Trump's former national security adviser, Michael Flynn, has discussed with congressional committees giving testimony in their investigations of potential ties between the Trump campaign and Russia, his lawyer says.
Russia mounted a campaign of "propaganda on steroids" seeking to influence the 2016 U.S. presidential election, the top Democrat on the Senate Intelligence Committee says, listing several areas of concern about possible links to Republican Trump's campaign.
The White House has invited the top Republican and Democratic members of the Senate and House of Representatives intelligence panels to review new material relevant to their investigation into Russia's alleged interference in the election, presidential spokesman Sean Spicer says.
Trump sets the tone for a tense first meeting with Chinese President Xi Jinping next week by tweeting that the United States could no longer tolerate massive trade deficits and job losses.
Two White House officials played a role in providing House Intelligence Committee Chairman Devin Nunes with documents showing Trump and his associates were swept up in surveillance by U.S. intelligence agencies, The New York Times reports.
Senators Joe Manchin and Heidi Heitkamp become the first Democrats to support the confirmation of Supreme Court nominee Neil Gorsuch, giving Republicans two of eight Democratic votes needed to avoid a nasty fight on the U.S. Senate floor next week.
The Justice Department will appeal a ruling from a Hawaii federal judge that granted an injunction blocking Trump's revised restrictions on travel from some Muslim-majority countries, it says in a court filing.

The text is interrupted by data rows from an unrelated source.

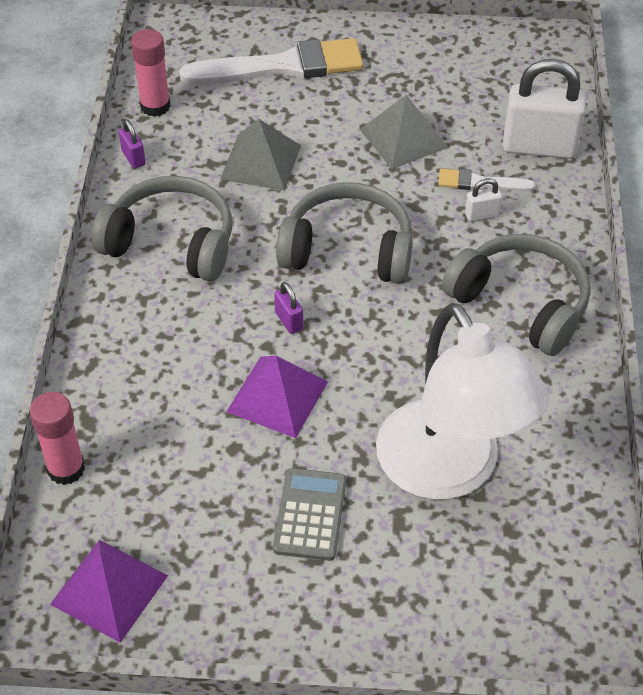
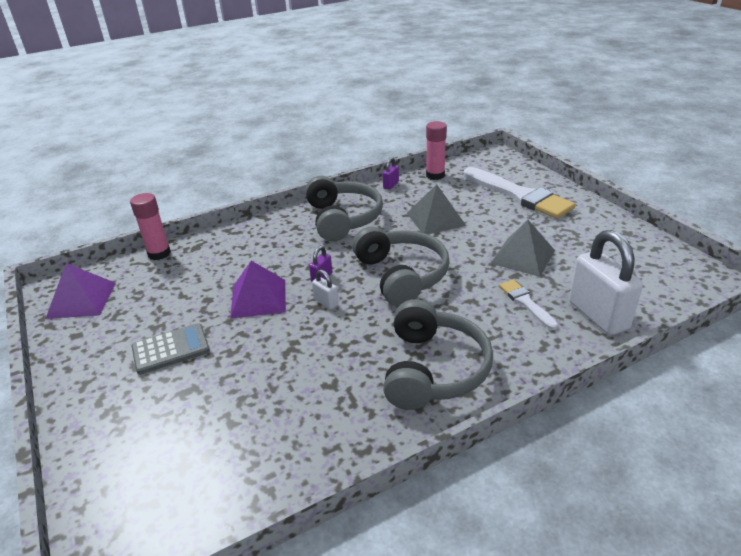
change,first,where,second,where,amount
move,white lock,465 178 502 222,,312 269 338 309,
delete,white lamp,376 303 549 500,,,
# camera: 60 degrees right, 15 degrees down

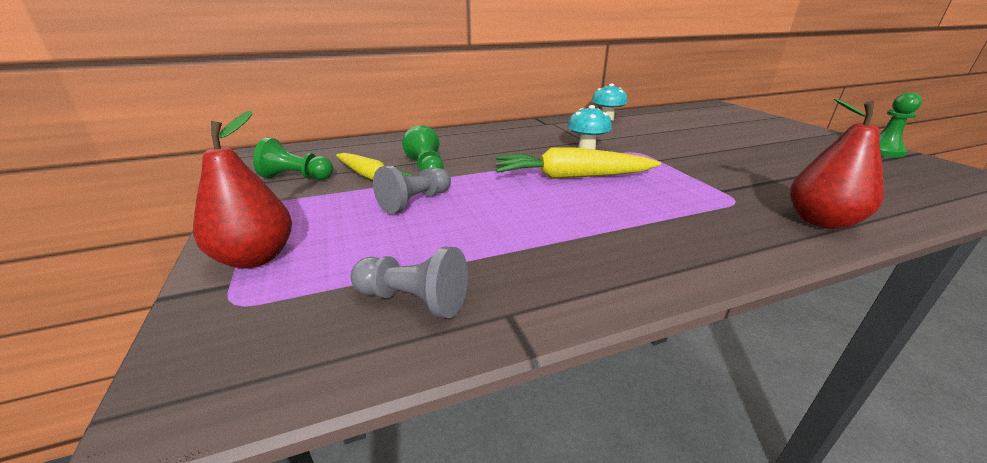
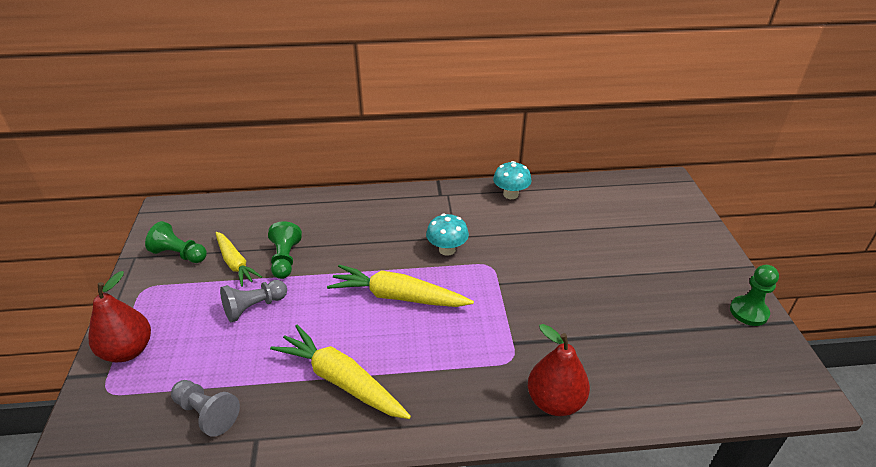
change,first,where,second,where,amount
insert,,,golden toy carrot,270 325 411 419,
# camera: 15 degrees right, 10 degrees up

In revamping the North American Free Trade Agreement, the Trump administration will seek tax equality and the ability to reimpose tariffs if a flood of imports from Canada and Mexico causes "a threat of serious injury" to U.S. industry, a draft of negotiating objectives shows.
The United States' diplomatic policy on Syria for now is no longer focused on making the war-torn country's president, Bashar al-Assad, leave power, the U.S. ambassador to the United Nations says, in a departure from the Obama administration's initial and public stance on Assad's fate.